La différence entre « droit d’accès » et « droit à » peut paraître subtile. Elle est pourtant essentielle : le droit d’accès à la retraite signifie par exemple qu’on a « le droit » de s’inscrire à un fonds de pension si la couverture publique est insuffisante.

C’est l’interprétation explicite de l’un des rédacteurs de la Charte (1), qui vient d’ailleurs de déplorer que sa nouvelle rédaction fait que « les droits sociaux sont
fragilisés », et qu’un citoyen s’estimant lésé « pourra difficilement faire valoir ceux-ci devant un juge » (2).

Plus démocratique ?

Le TCE serait plus démocratique, parce qu’il permettrait de prendre davantage de décisions à la majorité qualifiée. Ce n’est vrai que dans les domaines qui intéressent les libéraux, comme le souligne très clairement l’Unice. Dans un document de synthèse (3), l’organisation patronale européenne se félicite
qu’en matière sociale, le TCE « n’augmente pas les compétences de l’Union européenne et n’élargit pas le champ de la majorité qualifiée ». En matière fiscale aussi, l’Unice « est satisfaite de constater que la règle
de l’unanimité est maintenue ».

L’essentiel, de son point de vue, est préservé, et l’Europe continuera à
avancer en crabe : plus vite pour tout ce qui concerne la liberté des échanges et moins vite pour le social.
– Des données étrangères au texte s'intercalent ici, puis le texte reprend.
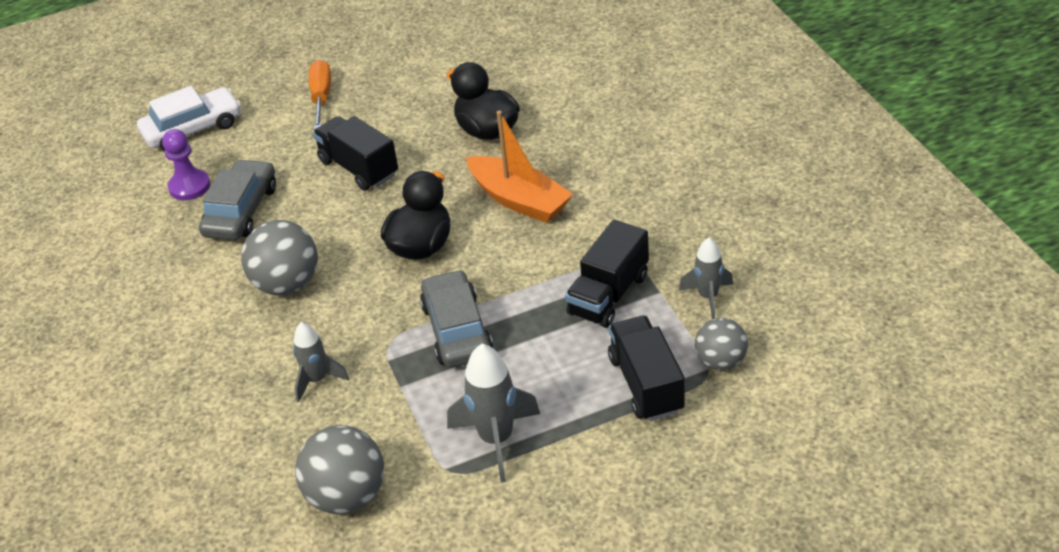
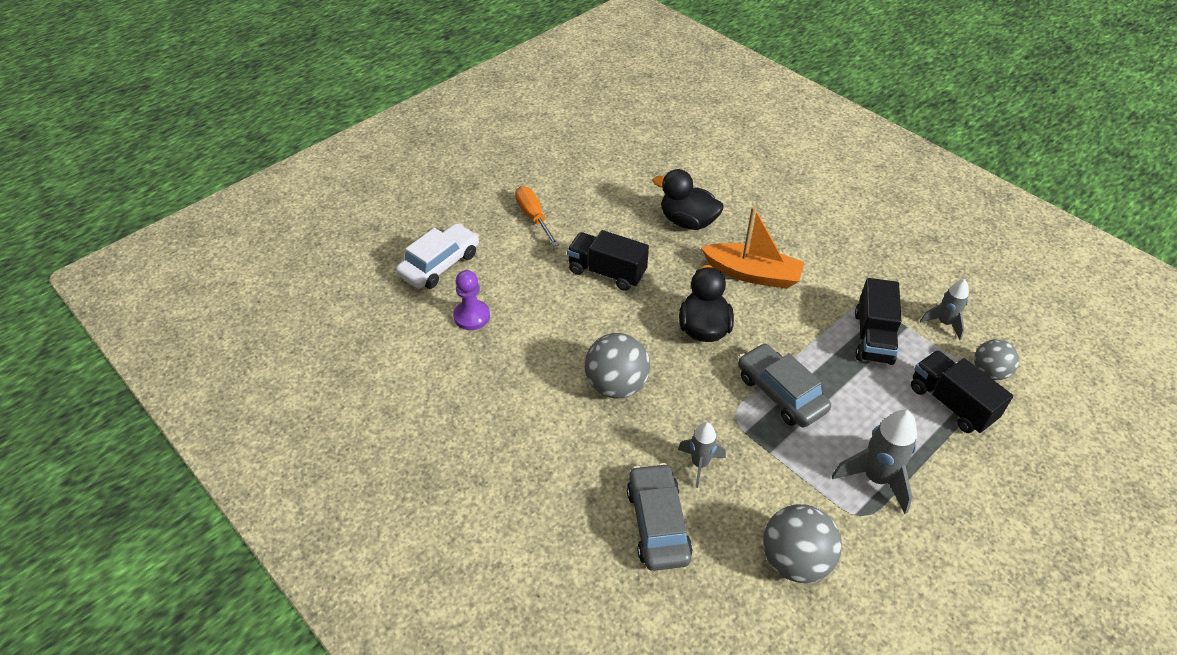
camera: 25 degrees left, 5 degrees up
(241, 211) = (532, 329): grey car -> grey car (658, 523)

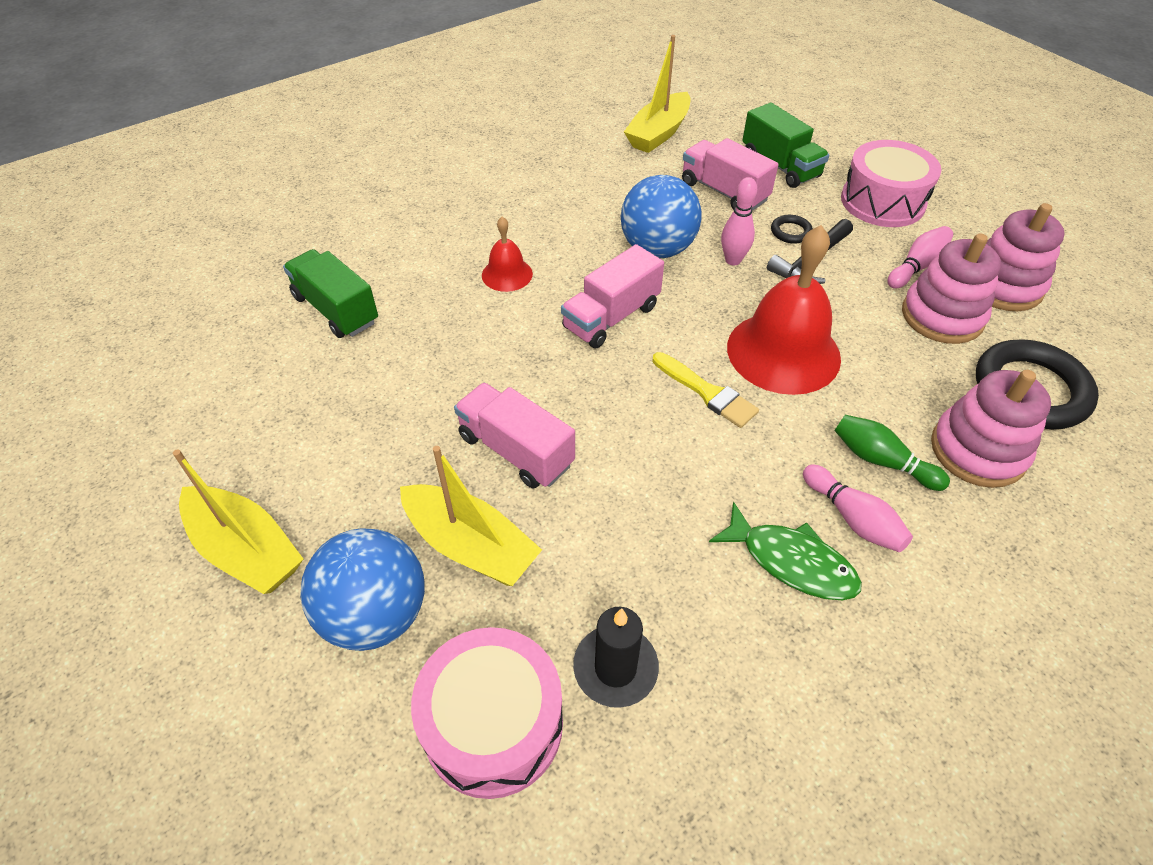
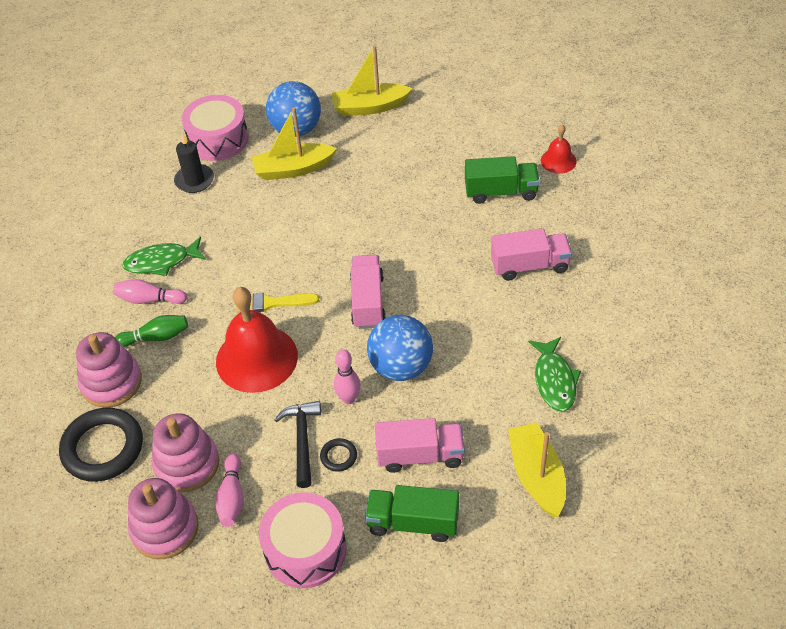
camera: 135 degrees right, 0 degrees up
(507, 274) = (456, 278): red bell -> red bell (558, 161)
(515, 450) = (324, 209): pink truck -> pink truck (529, 265)
(559, 163) = (554, 380): none -> green fish

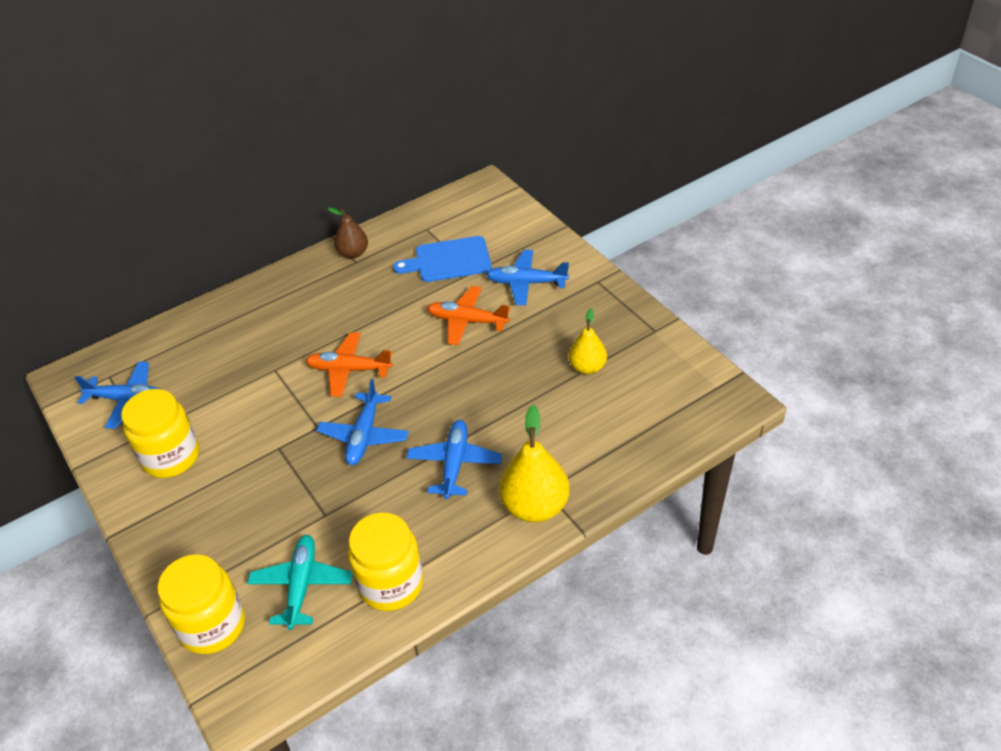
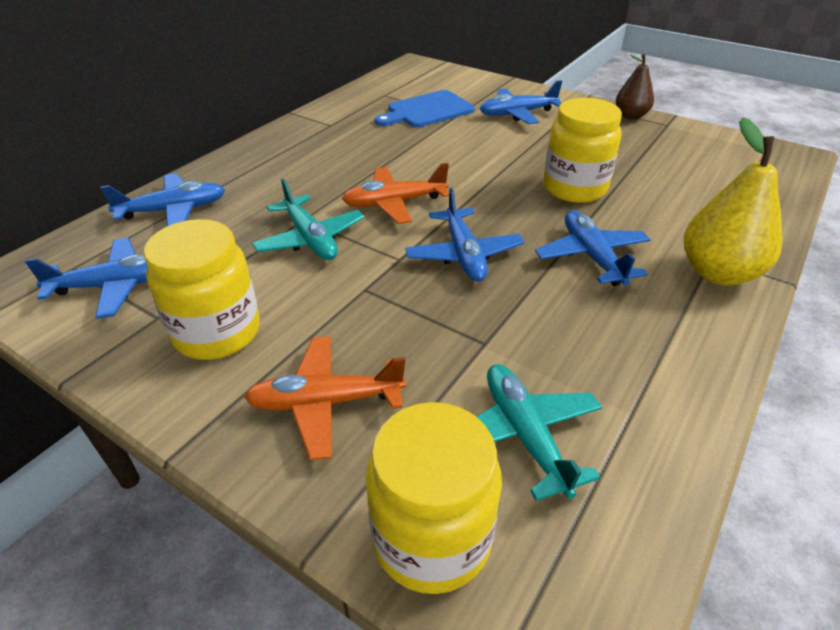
camera: 25 degrees left, 5 degrees down
(192, 336) = (173, 210): none -> blue plane
(268, 391) = (310, 239): none -> turquoise plane
(353, 253) = (323, 119): brown pear -> brown pear (630, 116)
(391, 584) = (641, 396): yellow jar -> yellow jar (574, 188)
(467, 321) = (487, 146): orange plane -> orange plane (326, 402)
(587, 367) = (638, 157): yellow pear -> none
Le Parlement reste quant à lui privé des prérogatives essentielles d’un Parlement démocratique : il ne peut ni prendre l’initiative d’une loi, ni décider de nouveaux impôts. L’article I-34 stipule que « les lois et loiscadres européennes sont adoptées sur proposition de la Commission » et l’Unice y retrouve son exigence d’une « Commission forte, qui conserve le droit exclusif d’initiative ». Elle est également rassurée par l’impossibilité pour le Parlement d’instaurer un « impôt européen ».

Libéralisme forever

Les partisans du oui nous disent que le rejet de la Constitution plongerait l’Union dans le chaos et nous ferait revenir au calamiteux traité de Nice. Or ce traité est en vigueur jusqu’en 2006, à la différence de la Constitution qui serait conclue « pour une durée illimitée » (article IV-446). Nous serions donc, sans le
savoir, plongés dans le chaos. Mais qui, parmi les partisans du oui, nous a avertis de cette situation alarmante lors de la négociation du traité de Nice ?

Il y a d’ailleurs une contradiction manifeste à affirmer que le traité de Nice est une horreur, puis à mettre sous le boisseau les prescriptions de la partie III qui pourtant reprennent les termes de ce même traité.
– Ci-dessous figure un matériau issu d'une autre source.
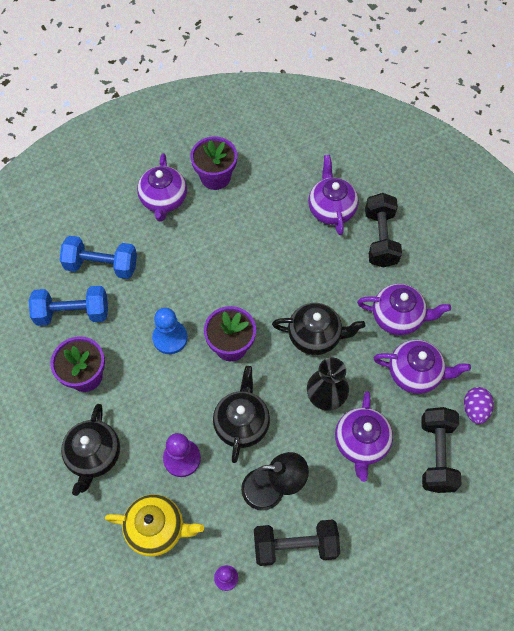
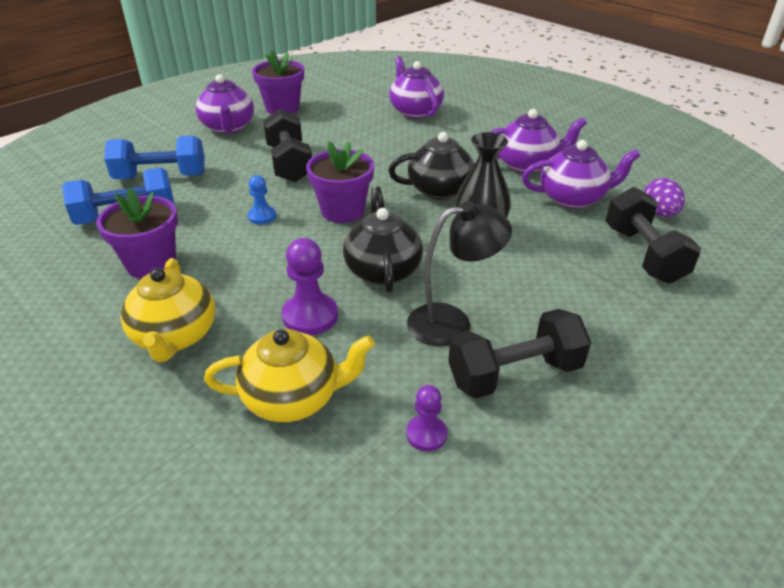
camera: 15 degrees left, 25 degrees down
(94, 456) = (175, 336): black teapot -> yellow teapot
(170, 338) = (262, 216): blue pawn -> blue pawn, size x0.61
(361, 443) = (546, 260): purple teapot -> none
(380, 238) = (476, 121): black dumbbell -> black dumbbell (289, 163)

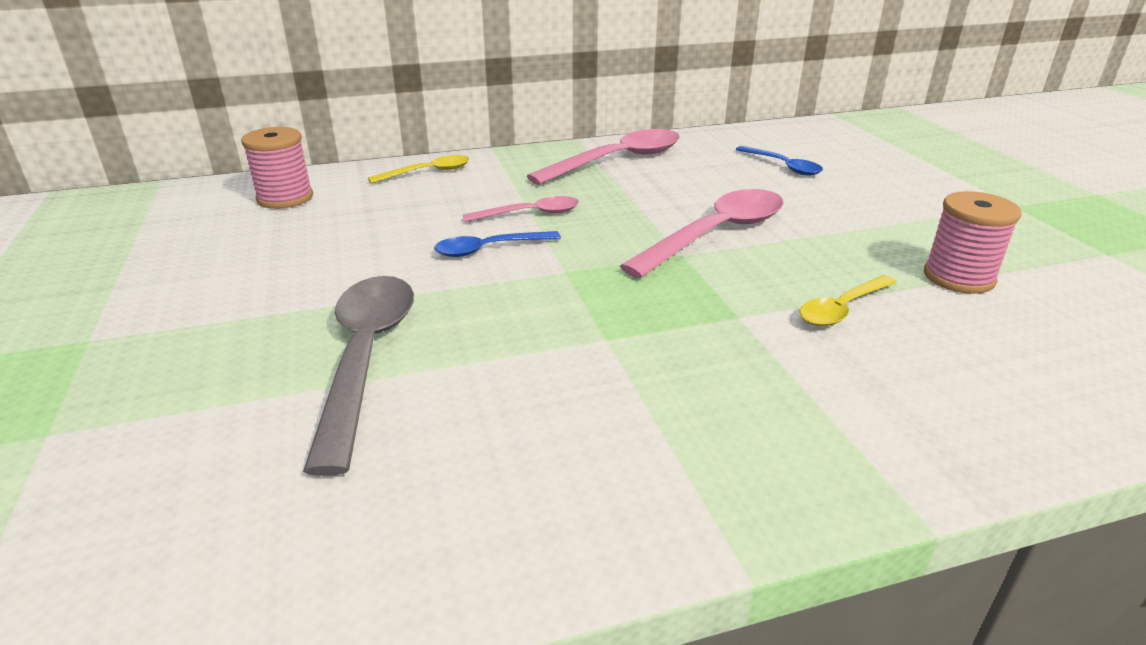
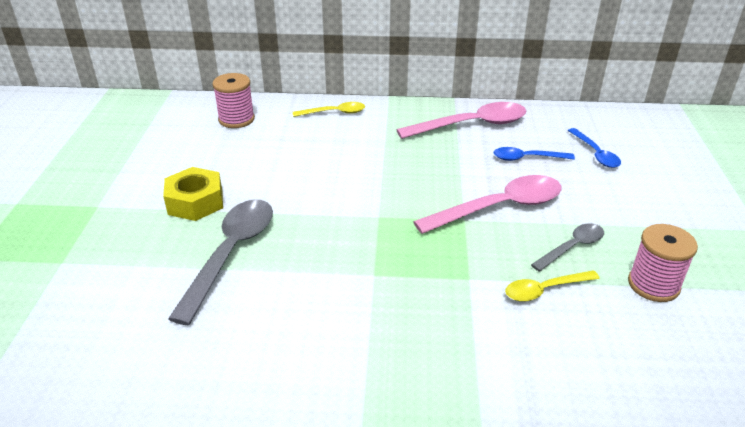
camera: 20 degrees right, 5 degrees up
(269, 303) = (195, 202): none -> yellow nut
(489, 249) = (340, 188): blue spoon -> blue spoon (527, 158)
(530, 214) = (382, 163): pink spoon -> none
(835, 258) = (572, 247): none -> grey spoon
C’est pourtant l’innovation essentielle du TCE que de conférer valeur constitutionnelle aux préceptes libéraux qu’il énumère à longueur d’articles. L’irresponsabilité de la Banque centrale européenne, le Pacte de stabilité « stupide », les politiques de flexibilisation des marches du travail, etc. : tout y est. Et il faut un sacré culot pour décréter que la fameuse directive Bolkestein n’a rien à voir avec ce projet.

José Manuel Barroso, le président de la Commission, vient pourtant de la mettre très clairement en perspective : « ce principe [du pays d’origine] et son corollaire, la reconnaissance mutuelle [sont] des attributs fondamentaux
du marché unique, au moins depuis le fameux Livre blanc de la Commission de 1985 ».

Comment d’ailleurs nier l’évidence ? La directive ne fait rien d’autre que mettre en musique diverses dispositions du projet de Constitution, comme l’article 144 : « les restrictions à la libre prestation des services sont interdites à l’égard des ressortissants des Etats membres établis dans un Etat membre autre que celui du destinataire de la prestation » ou encore l’article 148 : « les Etats membres s’efforcent de procéder à la libéralisation des services au-delà de la mesure qui est obligatoire en vertu de la loi-cadre européenne ».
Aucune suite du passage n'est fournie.